Pope Formosus (born around 816, died April 4, 896), only served for 5 years in the office of Pope, and they were troubled years. Formosus inherited an unstable political situation, and took the wrong side in the dispute between warring kings in a disintegrating Christendom.
In 894, he asked King Arnulf of the Franks to defend Rome against various attackers, but chiefly against the machinations of Duke Guido of Spoleto. That worked fine for a while, but eventually both Arnulf and Formosus died, leaving Guido’s son Lambert as the Holy Roman Emperor, and a new Pope, Stephen VI, in charge of the church. Apparently to prove his loyalty to Lambert of Spoleto, Pope Stephen VI had the dead body of Formosus dug up, dressed in papal robes, and put on trial. Formosus didn’t do a very good job defending himself (though he did apparently reserve the right to remain silent). He was found guilty of disloyalty and of grasping for ecclesial power, and he was severely punished: Three of his fingers were broken off, and his body was thrown into the Tiber.

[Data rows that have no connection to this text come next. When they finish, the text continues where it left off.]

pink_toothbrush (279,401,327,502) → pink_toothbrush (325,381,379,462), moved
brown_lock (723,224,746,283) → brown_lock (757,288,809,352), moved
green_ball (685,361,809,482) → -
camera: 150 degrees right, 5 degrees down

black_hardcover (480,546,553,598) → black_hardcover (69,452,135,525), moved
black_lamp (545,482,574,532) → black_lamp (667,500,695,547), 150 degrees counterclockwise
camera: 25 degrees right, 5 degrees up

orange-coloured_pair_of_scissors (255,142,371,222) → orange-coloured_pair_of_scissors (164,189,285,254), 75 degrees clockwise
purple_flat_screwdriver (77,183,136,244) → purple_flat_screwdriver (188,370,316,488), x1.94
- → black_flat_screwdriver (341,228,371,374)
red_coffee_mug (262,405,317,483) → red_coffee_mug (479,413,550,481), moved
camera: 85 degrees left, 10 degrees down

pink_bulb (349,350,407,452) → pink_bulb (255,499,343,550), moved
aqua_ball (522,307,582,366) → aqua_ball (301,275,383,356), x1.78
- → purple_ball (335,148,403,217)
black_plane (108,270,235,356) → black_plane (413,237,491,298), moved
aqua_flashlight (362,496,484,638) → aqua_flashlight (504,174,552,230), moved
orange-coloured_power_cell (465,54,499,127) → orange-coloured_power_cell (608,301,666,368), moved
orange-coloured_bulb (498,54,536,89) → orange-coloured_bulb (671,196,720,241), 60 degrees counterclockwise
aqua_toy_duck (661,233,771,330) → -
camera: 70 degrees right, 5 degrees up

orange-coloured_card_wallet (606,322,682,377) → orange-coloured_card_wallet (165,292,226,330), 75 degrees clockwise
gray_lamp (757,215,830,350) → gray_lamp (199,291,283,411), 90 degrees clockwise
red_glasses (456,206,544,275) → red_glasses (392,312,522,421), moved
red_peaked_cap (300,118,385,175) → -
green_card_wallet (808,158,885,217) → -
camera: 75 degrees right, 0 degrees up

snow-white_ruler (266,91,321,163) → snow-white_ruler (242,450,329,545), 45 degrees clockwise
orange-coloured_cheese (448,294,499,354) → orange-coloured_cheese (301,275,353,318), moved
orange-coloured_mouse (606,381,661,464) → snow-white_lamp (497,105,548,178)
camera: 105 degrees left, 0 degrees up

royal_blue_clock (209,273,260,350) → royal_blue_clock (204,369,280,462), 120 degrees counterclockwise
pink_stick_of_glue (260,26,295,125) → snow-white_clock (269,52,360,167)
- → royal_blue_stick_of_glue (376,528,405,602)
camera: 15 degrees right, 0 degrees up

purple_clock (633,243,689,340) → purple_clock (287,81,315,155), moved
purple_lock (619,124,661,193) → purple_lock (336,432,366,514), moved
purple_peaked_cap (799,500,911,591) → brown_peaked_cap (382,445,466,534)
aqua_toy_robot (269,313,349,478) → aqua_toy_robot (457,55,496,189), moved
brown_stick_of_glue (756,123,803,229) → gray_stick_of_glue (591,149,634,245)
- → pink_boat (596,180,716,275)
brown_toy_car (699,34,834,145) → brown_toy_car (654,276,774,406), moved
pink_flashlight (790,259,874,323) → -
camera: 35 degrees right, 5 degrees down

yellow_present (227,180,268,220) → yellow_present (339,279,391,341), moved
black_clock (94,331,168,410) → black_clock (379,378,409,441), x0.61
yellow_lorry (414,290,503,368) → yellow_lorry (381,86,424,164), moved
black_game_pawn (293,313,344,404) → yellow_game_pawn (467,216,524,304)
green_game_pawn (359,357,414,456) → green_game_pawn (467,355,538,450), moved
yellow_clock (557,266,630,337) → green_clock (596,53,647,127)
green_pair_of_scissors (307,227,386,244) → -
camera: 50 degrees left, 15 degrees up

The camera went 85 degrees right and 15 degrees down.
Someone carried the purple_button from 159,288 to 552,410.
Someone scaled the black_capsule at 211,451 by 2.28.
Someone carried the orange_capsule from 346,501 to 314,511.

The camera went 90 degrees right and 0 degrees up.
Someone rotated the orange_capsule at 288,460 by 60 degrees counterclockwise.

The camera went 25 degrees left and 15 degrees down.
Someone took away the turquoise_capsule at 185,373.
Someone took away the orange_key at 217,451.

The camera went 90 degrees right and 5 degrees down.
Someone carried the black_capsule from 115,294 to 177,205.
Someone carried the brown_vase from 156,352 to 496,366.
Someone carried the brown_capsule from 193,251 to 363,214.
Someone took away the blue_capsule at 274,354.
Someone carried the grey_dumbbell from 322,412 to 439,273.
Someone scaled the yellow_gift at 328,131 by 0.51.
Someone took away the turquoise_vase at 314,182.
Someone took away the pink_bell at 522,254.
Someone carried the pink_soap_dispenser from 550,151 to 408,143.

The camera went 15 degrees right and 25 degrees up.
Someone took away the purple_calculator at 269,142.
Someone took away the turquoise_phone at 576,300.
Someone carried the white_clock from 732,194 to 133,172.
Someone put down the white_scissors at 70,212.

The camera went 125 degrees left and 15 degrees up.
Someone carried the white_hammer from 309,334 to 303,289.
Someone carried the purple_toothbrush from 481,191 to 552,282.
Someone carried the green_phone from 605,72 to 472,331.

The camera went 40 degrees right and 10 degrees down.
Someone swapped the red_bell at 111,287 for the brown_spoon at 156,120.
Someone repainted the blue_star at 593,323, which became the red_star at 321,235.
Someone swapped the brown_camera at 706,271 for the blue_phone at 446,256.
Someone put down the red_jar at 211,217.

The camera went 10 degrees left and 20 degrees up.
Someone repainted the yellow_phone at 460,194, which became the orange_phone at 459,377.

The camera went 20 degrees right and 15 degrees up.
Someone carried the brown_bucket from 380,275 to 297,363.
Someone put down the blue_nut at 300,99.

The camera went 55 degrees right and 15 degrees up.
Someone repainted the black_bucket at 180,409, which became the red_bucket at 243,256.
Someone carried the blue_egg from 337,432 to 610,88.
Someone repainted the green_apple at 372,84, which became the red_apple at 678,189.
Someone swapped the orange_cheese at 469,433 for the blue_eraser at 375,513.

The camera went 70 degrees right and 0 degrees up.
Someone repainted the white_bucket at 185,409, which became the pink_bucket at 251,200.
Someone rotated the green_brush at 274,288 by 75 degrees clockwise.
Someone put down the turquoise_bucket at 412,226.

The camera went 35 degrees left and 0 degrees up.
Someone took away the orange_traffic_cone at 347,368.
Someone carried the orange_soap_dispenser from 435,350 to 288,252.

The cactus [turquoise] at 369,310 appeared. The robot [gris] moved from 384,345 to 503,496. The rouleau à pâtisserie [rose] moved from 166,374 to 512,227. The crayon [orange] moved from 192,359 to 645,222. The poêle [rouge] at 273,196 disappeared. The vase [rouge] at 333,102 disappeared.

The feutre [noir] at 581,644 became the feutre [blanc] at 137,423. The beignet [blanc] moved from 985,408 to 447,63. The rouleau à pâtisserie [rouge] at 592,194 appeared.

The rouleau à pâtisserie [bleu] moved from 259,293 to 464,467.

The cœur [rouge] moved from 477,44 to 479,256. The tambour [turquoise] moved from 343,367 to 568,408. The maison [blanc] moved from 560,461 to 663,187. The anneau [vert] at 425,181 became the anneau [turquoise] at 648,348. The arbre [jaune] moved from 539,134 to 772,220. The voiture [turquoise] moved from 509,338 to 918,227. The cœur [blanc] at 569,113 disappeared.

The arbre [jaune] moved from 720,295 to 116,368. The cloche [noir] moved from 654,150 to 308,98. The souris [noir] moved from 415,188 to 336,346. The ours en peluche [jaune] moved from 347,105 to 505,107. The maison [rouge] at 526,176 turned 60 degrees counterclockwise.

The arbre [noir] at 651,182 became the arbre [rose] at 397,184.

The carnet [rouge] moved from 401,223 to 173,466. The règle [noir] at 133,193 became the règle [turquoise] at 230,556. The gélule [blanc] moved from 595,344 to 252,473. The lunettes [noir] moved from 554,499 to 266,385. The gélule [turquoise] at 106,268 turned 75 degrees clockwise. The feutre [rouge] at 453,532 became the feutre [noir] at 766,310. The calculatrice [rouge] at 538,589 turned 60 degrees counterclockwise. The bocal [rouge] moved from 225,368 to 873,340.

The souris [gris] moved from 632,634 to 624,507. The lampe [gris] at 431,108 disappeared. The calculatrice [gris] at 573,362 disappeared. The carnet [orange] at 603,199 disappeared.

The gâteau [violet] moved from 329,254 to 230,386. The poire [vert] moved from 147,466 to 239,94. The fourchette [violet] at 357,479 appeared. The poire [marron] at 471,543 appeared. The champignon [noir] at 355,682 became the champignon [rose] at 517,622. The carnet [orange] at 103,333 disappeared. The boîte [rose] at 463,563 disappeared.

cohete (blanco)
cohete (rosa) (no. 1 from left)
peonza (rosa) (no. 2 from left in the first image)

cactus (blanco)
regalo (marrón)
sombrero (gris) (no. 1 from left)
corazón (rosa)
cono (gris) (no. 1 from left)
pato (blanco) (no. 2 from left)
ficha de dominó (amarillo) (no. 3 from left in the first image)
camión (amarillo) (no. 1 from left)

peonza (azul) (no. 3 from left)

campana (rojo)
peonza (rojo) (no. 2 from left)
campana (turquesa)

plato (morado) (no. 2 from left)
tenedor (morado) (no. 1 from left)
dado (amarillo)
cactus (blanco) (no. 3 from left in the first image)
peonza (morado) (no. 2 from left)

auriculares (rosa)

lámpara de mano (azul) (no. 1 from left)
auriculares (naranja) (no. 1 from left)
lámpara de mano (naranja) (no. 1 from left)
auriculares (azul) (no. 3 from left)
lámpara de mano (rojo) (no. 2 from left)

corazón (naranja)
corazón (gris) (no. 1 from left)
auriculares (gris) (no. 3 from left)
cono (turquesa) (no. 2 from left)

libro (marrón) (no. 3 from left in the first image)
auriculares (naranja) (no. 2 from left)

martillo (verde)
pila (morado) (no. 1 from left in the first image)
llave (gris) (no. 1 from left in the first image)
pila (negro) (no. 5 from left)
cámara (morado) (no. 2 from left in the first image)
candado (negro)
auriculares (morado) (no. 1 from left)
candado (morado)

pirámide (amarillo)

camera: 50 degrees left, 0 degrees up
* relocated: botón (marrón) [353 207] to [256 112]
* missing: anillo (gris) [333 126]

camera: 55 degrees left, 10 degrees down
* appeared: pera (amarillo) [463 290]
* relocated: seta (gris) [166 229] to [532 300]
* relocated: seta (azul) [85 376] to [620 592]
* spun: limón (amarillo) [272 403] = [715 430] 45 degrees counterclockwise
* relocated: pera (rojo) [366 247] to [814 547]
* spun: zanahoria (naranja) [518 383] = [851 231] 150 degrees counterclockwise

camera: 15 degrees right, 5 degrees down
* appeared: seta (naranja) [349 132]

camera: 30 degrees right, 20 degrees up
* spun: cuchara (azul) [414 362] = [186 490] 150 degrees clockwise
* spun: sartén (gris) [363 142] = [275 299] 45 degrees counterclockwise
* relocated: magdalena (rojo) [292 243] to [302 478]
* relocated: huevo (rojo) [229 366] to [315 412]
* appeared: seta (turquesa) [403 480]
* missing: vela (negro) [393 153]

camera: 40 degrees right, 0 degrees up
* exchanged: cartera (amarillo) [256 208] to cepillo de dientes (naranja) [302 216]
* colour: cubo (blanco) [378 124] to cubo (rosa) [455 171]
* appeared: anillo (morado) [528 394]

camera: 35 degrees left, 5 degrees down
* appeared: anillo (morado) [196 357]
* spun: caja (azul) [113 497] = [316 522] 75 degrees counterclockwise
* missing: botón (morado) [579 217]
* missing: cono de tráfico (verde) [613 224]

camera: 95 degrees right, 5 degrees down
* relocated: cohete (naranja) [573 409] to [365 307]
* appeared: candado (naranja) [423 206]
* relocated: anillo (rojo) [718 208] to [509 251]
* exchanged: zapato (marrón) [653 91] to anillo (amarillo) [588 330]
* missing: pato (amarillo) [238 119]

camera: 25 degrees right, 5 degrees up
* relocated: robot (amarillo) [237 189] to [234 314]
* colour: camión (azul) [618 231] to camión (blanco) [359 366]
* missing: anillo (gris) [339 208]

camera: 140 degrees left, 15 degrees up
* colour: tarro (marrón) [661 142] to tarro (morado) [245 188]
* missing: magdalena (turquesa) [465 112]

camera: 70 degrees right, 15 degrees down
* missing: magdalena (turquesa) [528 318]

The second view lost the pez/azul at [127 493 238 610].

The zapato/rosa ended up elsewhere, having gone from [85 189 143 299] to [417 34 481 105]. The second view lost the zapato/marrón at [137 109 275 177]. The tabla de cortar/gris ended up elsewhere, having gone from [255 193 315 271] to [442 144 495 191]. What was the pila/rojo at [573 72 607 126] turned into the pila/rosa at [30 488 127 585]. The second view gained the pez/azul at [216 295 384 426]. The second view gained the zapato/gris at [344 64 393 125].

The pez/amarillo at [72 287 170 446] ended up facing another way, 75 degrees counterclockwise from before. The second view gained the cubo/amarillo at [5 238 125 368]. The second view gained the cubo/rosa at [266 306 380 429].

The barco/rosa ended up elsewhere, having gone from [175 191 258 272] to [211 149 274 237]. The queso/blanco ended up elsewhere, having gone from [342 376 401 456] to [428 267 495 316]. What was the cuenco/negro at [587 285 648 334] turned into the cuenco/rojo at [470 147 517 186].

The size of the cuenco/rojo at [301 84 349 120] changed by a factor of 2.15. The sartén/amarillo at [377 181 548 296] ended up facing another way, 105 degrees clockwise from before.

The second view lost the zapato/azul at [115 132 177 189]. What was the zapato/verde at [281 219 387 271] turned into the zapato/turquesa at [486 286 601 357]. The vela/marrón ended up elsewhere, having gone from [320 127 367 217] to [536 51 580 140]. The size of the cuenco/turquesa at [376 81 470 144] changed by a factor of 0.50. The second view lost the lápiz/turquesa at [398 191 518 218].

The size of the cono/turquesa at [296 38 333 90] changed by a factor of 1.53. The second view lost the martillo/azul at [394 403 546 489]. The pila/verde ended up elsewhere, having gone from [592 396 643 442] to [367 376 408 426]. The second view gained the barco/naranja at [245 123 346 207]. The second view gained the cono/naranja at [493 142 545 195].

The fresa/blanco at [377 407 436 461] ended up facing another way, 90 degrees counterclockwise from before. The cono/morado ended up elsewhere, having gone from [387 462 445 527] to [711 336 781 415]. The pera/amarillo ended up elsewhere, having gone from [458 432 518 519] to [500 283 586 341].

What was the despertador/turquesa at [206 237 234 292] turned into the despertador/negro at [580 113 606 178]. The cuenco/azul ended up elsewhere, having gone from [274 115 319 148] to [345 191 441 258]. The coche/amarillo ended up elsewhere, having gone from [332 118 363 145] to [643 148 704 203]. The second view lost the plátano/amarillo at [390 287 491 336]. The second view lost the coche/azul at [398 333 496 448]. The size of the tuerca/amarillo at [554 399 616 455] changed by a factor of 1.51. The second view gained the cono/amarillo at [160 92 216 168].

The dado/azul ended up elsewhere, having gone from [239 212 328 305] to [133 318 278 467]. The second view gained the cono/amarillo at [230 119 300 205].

But what comes around goes around, and in the succession of Popes, Formosus was vindicated by subsequent investigations. It wasn’t long before another Pope even declared that putting dead men on trial was unacceptable. As for Formosus, even people who disagreed with him began to sympathize with him as soon as his corpse went on trial and received the gruesome punishment of being thrown into the river. People downstream claimed his body washed up on the shore and caused miracles to happen. Public opinion shifted. Somebody took care of the poor corpse, and it received a decent second burial.